Webinars: Zero Latency + Perfect Quality + Scale (in the browser)

Jack Thorogood
Meetvio
Published in
3 min readJan 24, 2020

That, Zero Latency + Perfect Quality + Scale, is our goal with Meetvio product development.

This week has been launch + one week, and in too many viewer experiences we were a little off in terms of that holy trinity.

I’ve worked in video tech for about 15 years, and webinars for 5. With the launch of the new Meetvio platform we are aiming to have a best of breed balance (quality, speed) with our stream quality. This first week missed the mark a little.

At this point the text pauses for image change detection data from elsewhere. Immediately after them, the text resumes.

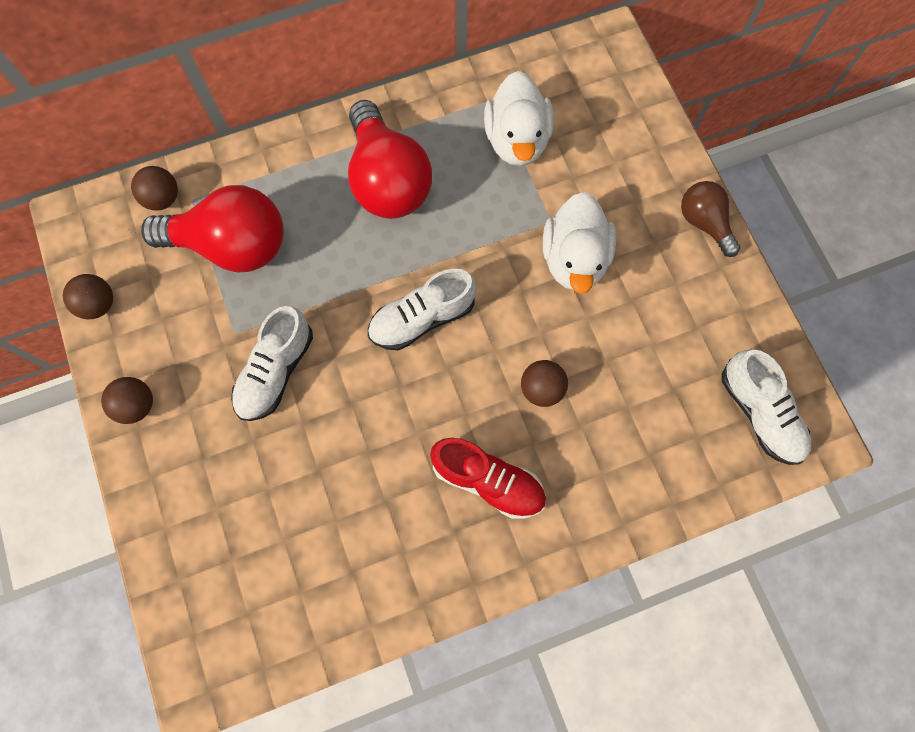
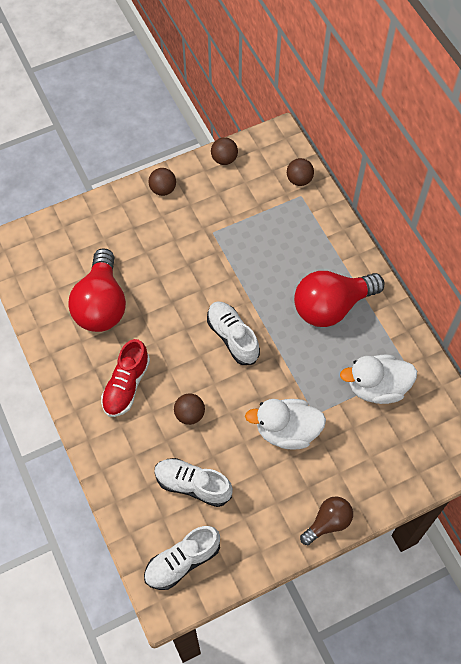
camera: 85 degrees right, 10 degrees down
(231, 245) = (271, 222): red light bulb -> red light bulb (101, 304)
(275, 371) = (189, 258): white shoe -> white shoe (193, 485)

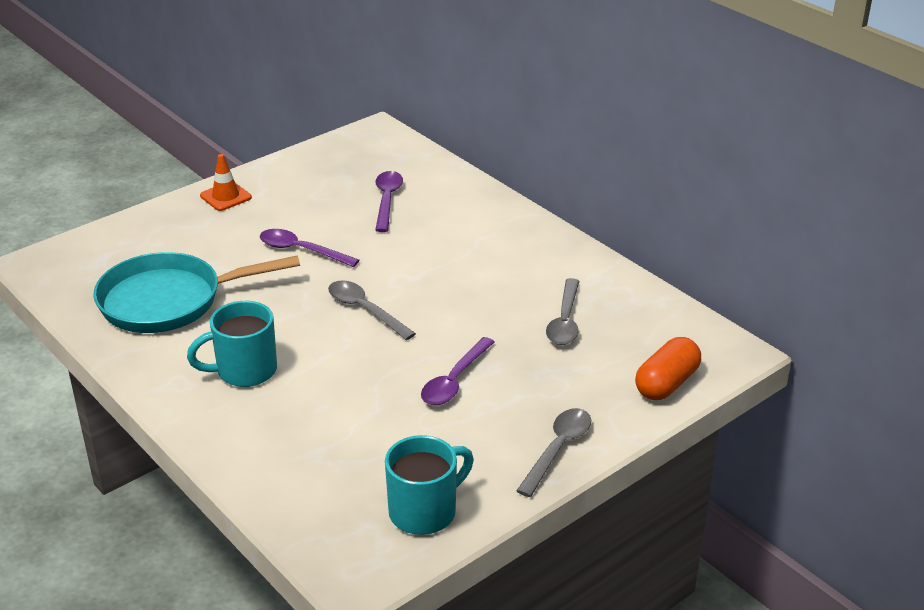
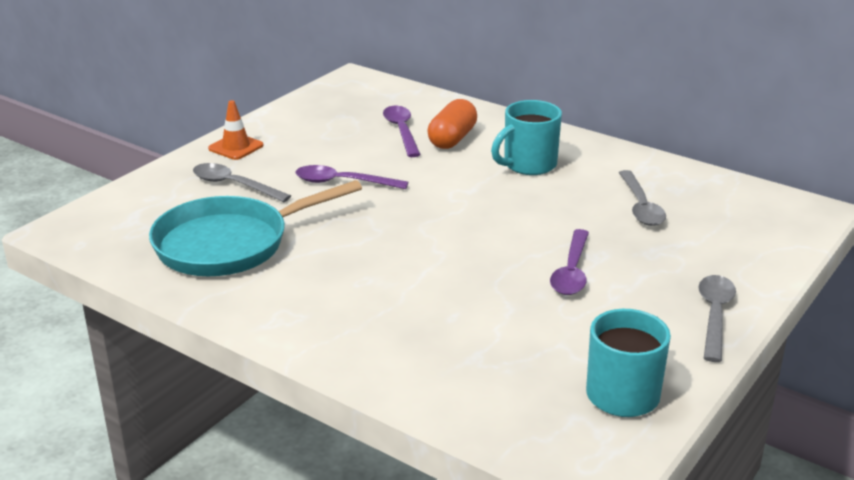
camera: 15 degrees left, 5 degrees down
(244, 371) = (350, 295): turquoise mug -> turquoise mug (528, 165)
(365, 310) = (441, 224): grey spoon -> grey spoon (234, 185)
(666, 383) = (773, 244): orange capsule -> orange capsule (452, 139)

In testing, the quality was generally fine. Indeed, with the webinar platform I’d built before too, the quality was generally great. Post-launch however, and with more ‘real’ and large audiences, the quality degraded for some users*.

* We run two outgoing streams, one for modern browsers, and one for older browsers and mobile which has more latency but did not suffer quality degradation.

Our stream to modern browsers has often been too poor, particularly at more heavily attended events.

TL;DR: The Technical Explanation

Our streaming goal is to deliver a great quality stream with zero latency to an audience of potentially hundreds or thousands.

Any combination of those two is pretty easy. Great stream quality, to thousands? No bother. Zero latency + perfect quality to 5 people? A piece of cake. Great quality to hundreds with zero latency? Much harder. But we’d done it before, and with Meetvio in testing, no problems.

In testing, we use bots to simulate hundreds or thousands of users. By their nature, these bots are generally on cloud servers, all with excellent internet connections.

With a real audience, the viewers are around the world on a variety of connections and with all sorts of different devices.

We use two types of streaming technology: A WebRTC solution (the RT for ‘Real Time’, i.e. zero latency) and HLS, for the higher latency stream^ for older devices.

^ Coincidence! HLS doesn’t actually stand for higher latency stream, but HTTP Live Streaming

WebRTC is amazing technology, but wasn’t initially designed for mass-audiences. With recent updates in browser technologies, the solution we use had been focussing on overall delivery to all viewers, rather than the best quality delivery for each individual user.

This has meant that when a ‘real’ audience is viewing, and there are a number of users with really poor connections, our media servers are trying to support those users with a lower quality video but that, in effect, is delivering a lower quality stream to all.

This wasn’t something we saw in testing as all the ‘viewers’ (bots) had great connections. It also wasn’t something we saw with previous webinar experiences as the technology and browsers have changed a little over the last year in terms of how they are handling such scenarios.

The Solution(s)

We’ve been working on this issue since it first became apparent a few days ago and are executing a multipoint solution to this problem of streaming quality degradation.

Firstly, in our fix of Friday 24th January, we’ve worked to overcome some of the system defaulting to ‘streams for all’ where the quality is dictated by the lower stream quality of the viewers with the worst quality connections. This has made a solid difference, forcing a better quality stream.

We’ve also got a further fix coming next week (around 28th) which will send those on the poorest quality connections to the HLS stream (the one we use for older browsers and some mobiles).

HLS is great as it adds more compression, and can therefore deliver a better performance at lower bandwidth but at the expense of latency. The HLS stream is normally around 7 seconds latency (the time between the presenter presenting, and the viewers seeing her). The WebRTC based stream is around 0.5 seconds.

Long-story-short, this two-pronged approach means that we can offer almost zero latency + a high quality stream at scale, to all but those on the most poor connections. For those few users with bad internet connections, we can also offer a great quality stream, but with a ~7 second latency as the trade off. By giving those on poorer connections an alternative option, it’ll mean we can improve further still the quality of the WebRTC based stream.